According to the Complaint, this action is brought as a class action by Plaintiff on behalf of himself and the other public holders of the common stock of Silver Spring Networks, Inc. (“Silver Spring” or the “Company”) against the Company and the members of the Company’s board of directors (collectively, the “Board” or “Individual Defendants,” and, together with Silver Spring, the “Defendants”) for their violations of Sections 14(a) and 20(a) of the Securities Exchange Act of 1934 (the “Exchange Act”), 15 U.S.C. §§ 78n(a), 78t(a), SEC Rule 14a-9, 17 C.F.R. 240.14a-9, and Regulation G, 17 C.F.R. § 244.100 in connection with the proposed merger (the “Proposed
Merger”) between Silver Spring and Itron, Inc. (“Itron”).

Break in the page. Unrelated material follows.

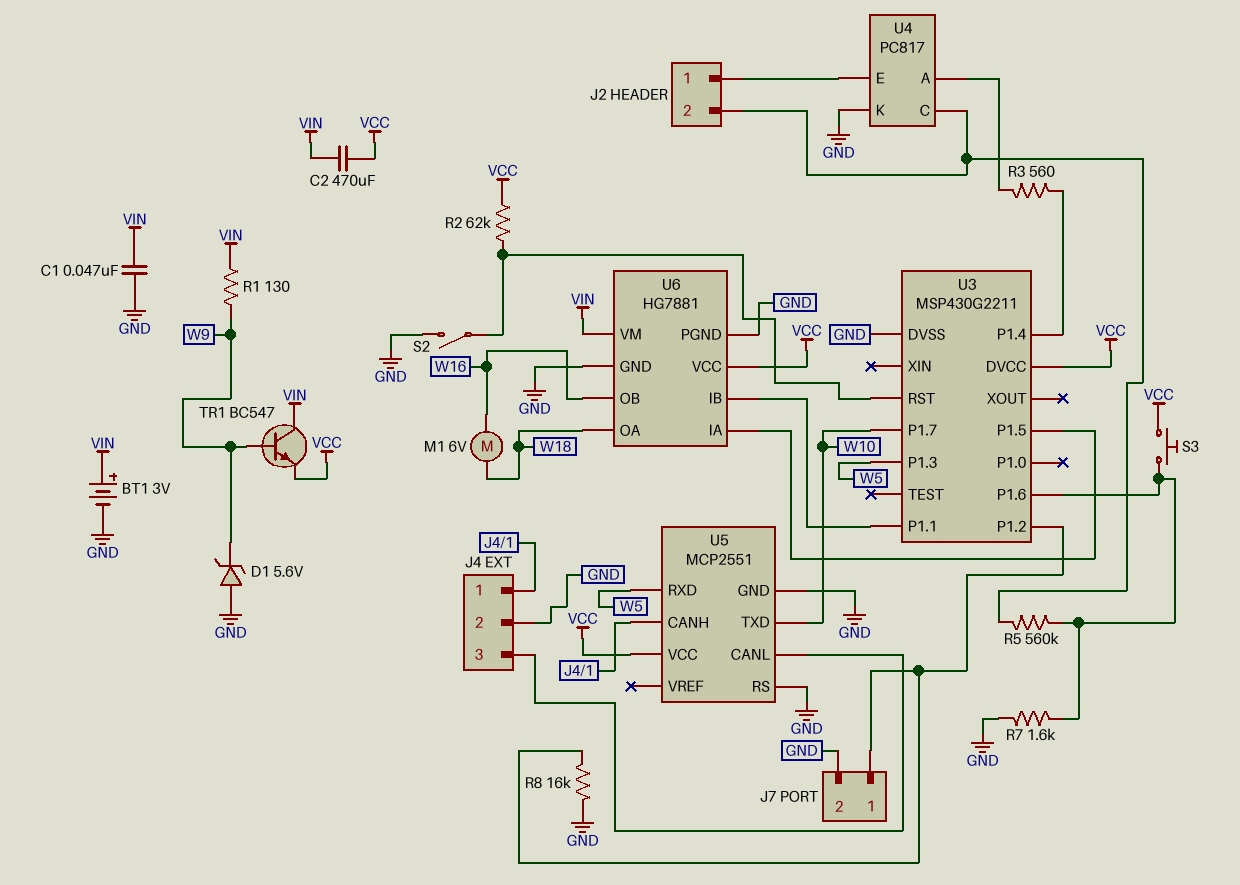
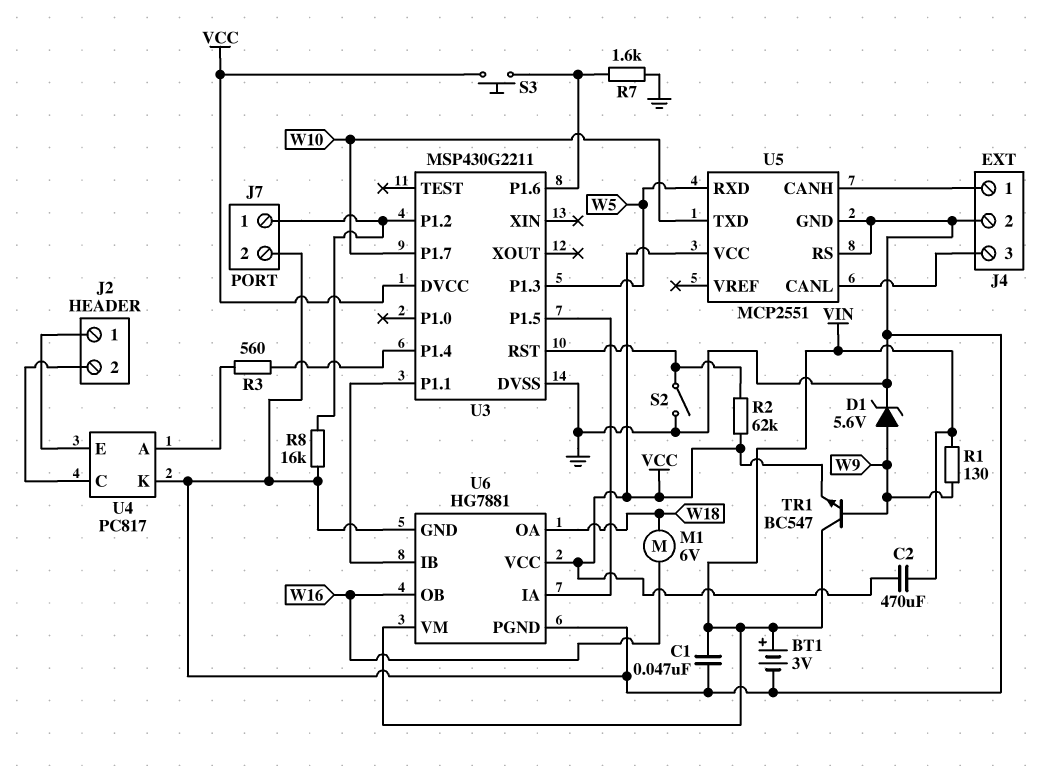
D1: zener 5.6V (A GND, K W9) -> zener 5.6V (A W9, K GND)
R5: 560k (J2/2, U3/P1.6) -> none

Silver Spring creates, builds, and deploys large-scale networks and solutions enabling the Internet of Things (“IoT”) for critical infrastructure such as energy via a smart grid network platform, gas, water, and street lights.

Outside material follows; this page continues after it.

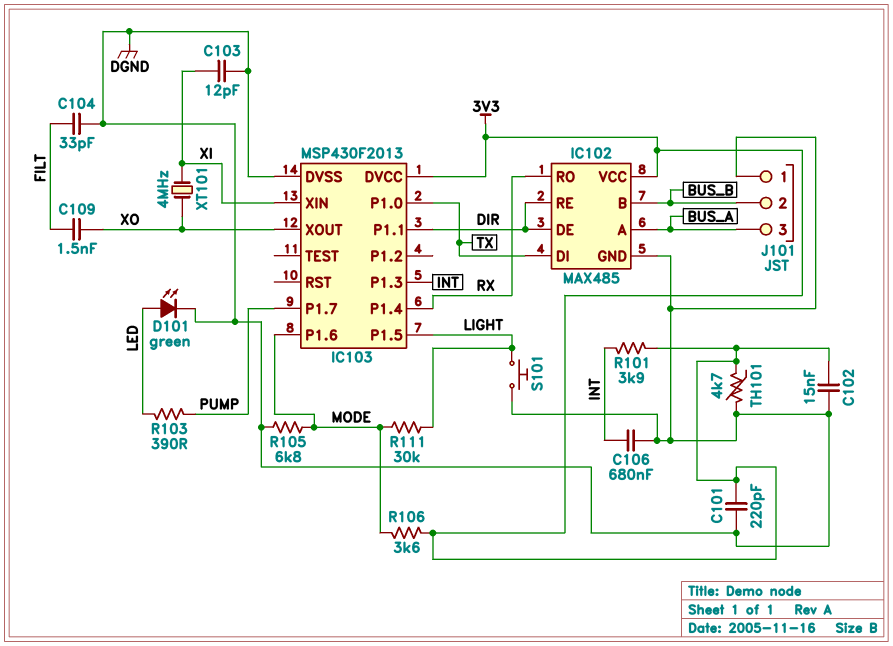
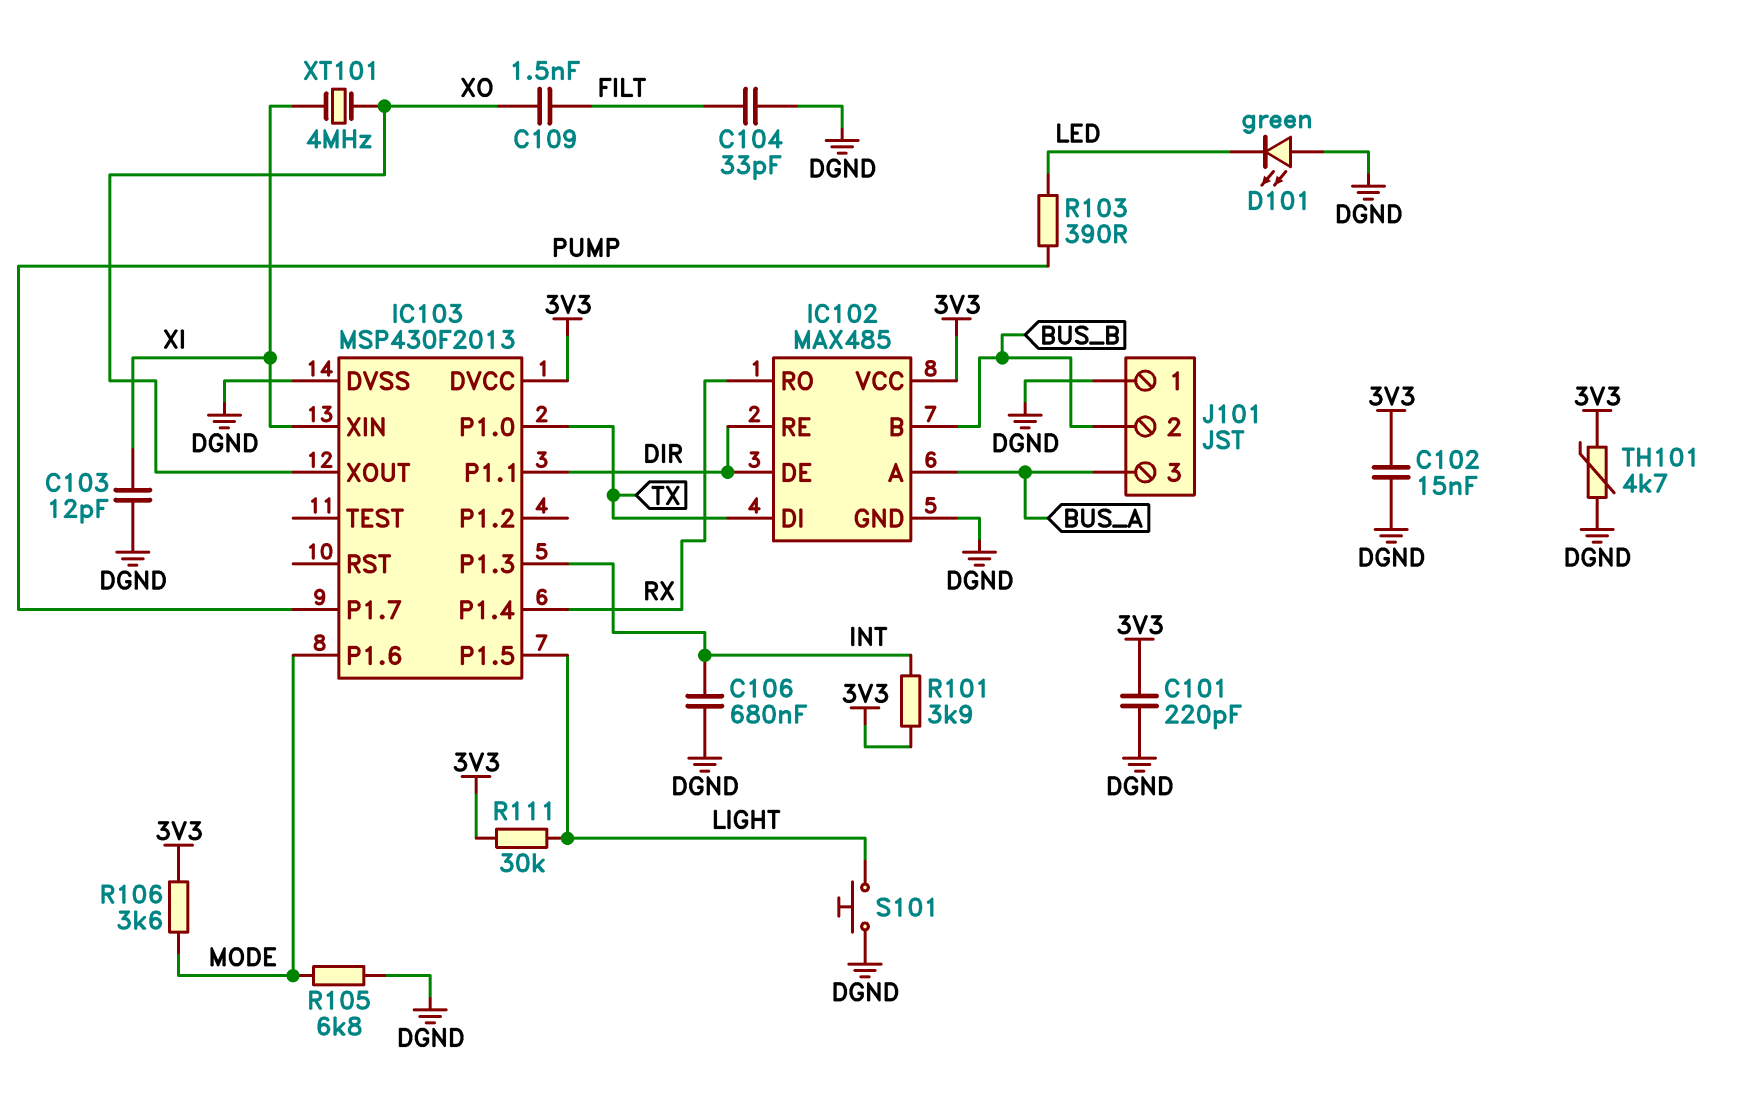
D101: LED green (A LED, K DGND) -> LED green (A DGND, K LED)
R111: 30k (LIGHT, MODE) -> 30k (3V3, LIGHT)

Silver Spring is incorporated in Delaware and maintains its principal executive offices in San Jose, California. The Company’s common stock trades on the NYSE under the ticker symbol “SSNI.”
On September 17, 2017, the Board caused the Company to enter into an agreement and plan of merger (“Merger Agreement”), pursuant to which the Company’s shareholders stand to receive $16.25 in cash for each share of Silver Spring stock they own (the “Merger Consideration”), representing $956.6 million in equity value.
The Complaint alleges that on November 2, 2017, in order to convince Silver Spring shareholders to vote in favor of the Proposed Merger, the Board authorized the filing of a materially incomplete and misleading Preliminary Proxy Statement on a Schedule 14A (the “Proxy”) with the Securities and Exchange Commission (“SEC”), in violation of Sections 14(a) and 20(a) of the Exchange Act.